Friday, February 12, 2010
It could be that the world's tallest skyscraper - the Burj Khalifa - isn't the only thing in Dubai that's shutting down (see this item from a few days ago) as, earlier today, MarketWatch reported on new fears about the Dubai debt restructuring plan.
Dubai debt concerns re-emerged Friday as the cost of protection against a default by the Persian Gulf emirate climbed to the highest level since November, according to data provider Markit.Apparently, their plan to "extend and pretend" isn't working out as planned - at least in the eyes of those who are buying and selling credit default swaps.

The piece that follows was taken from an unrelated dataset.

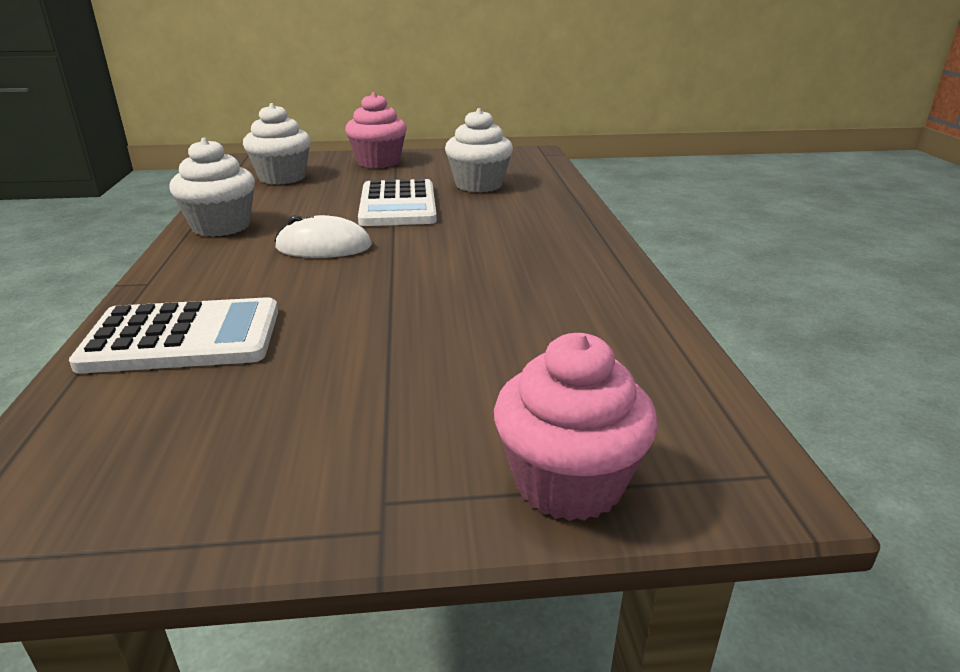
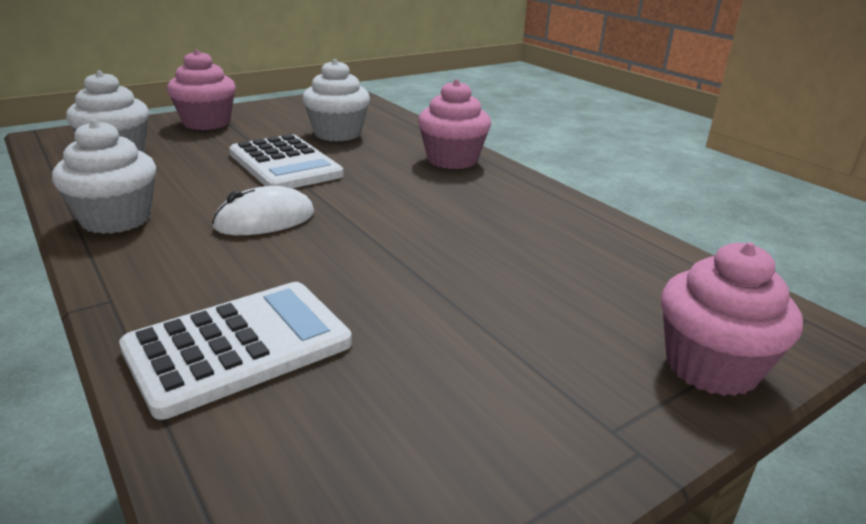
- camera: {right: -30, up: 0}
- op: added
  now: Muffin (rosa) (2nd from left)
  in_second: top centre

The price of credit default swaps on Dubai government debt jumped to 630 basis points on Friday, up from 592 on Thursday, Markit data show. These CDS prices were last above the 630-point mark on Nov. 27, when they traded at 634 basis points.

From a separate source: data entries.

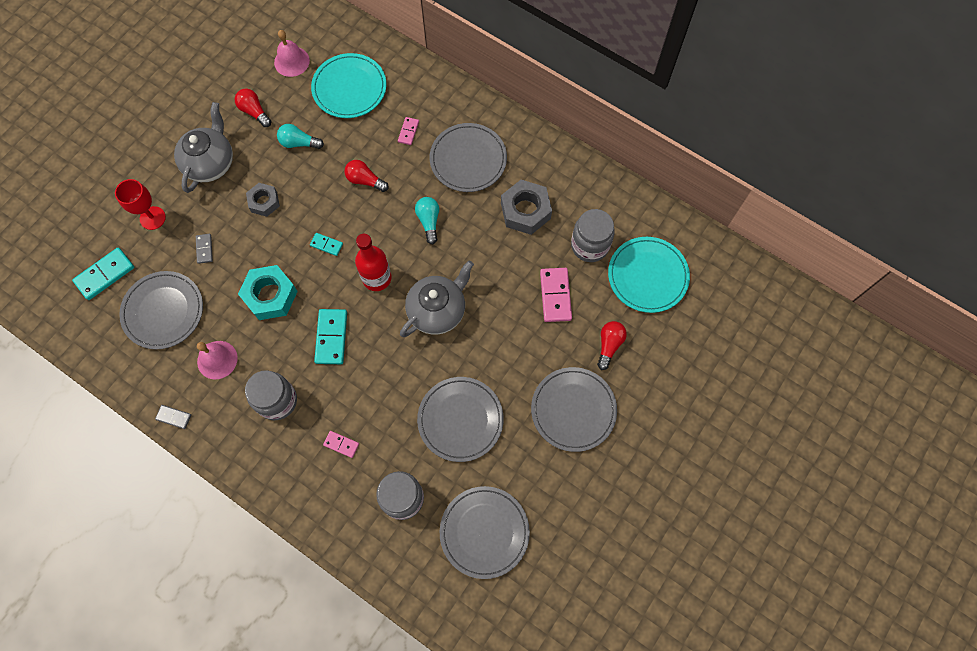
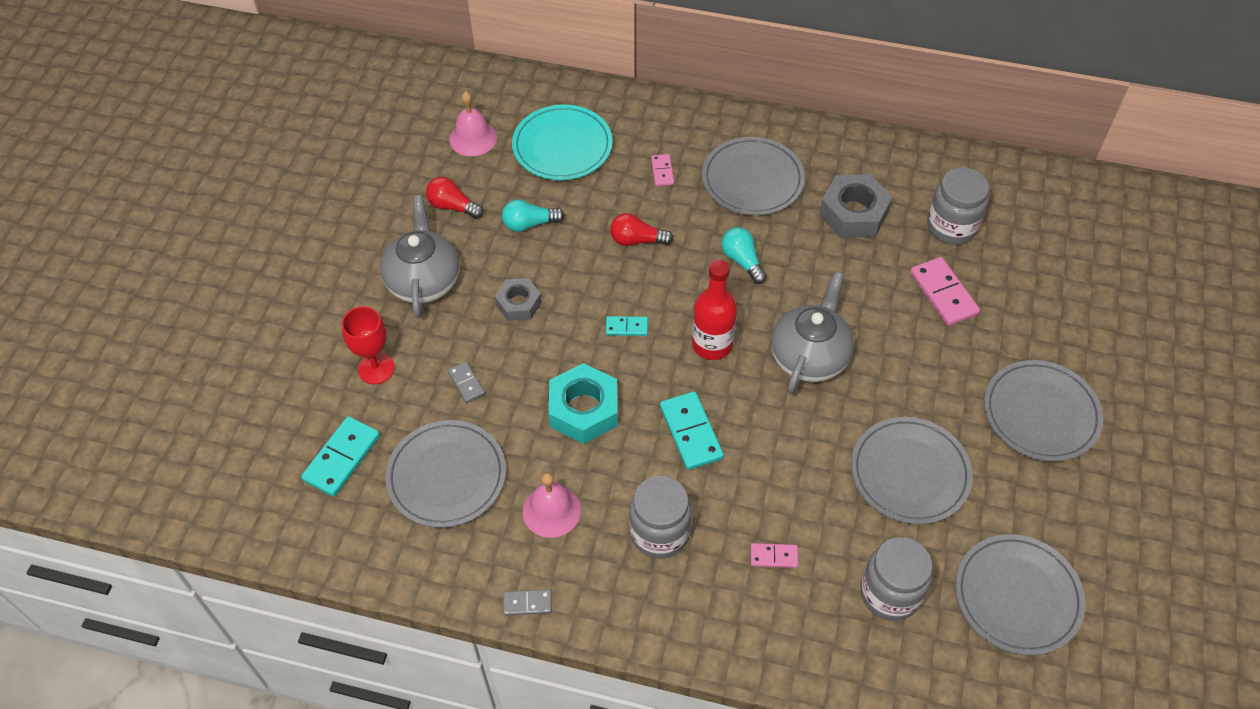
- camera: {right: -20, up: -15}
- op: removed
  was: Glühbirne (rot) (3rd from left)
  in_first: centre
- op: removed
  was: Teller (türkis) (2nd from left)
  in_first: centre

Late last November, investors were concerned that state-owned conglomerate Dubai World and its Nakheel property-development unit couldn't meet imminent debt obligations. Dubai World said at the time that it wouldn't pay interest until May as it sought to reorganize more than $20 billion of debt.
CDS prices dropped after Abu Dhabi lent Dubai $10 billion to ease the cash crunch. However, broader sovereign-debt concerns have increased in recent weeks as Greece struggles with a large fiscal deficit and surging borrowing costs.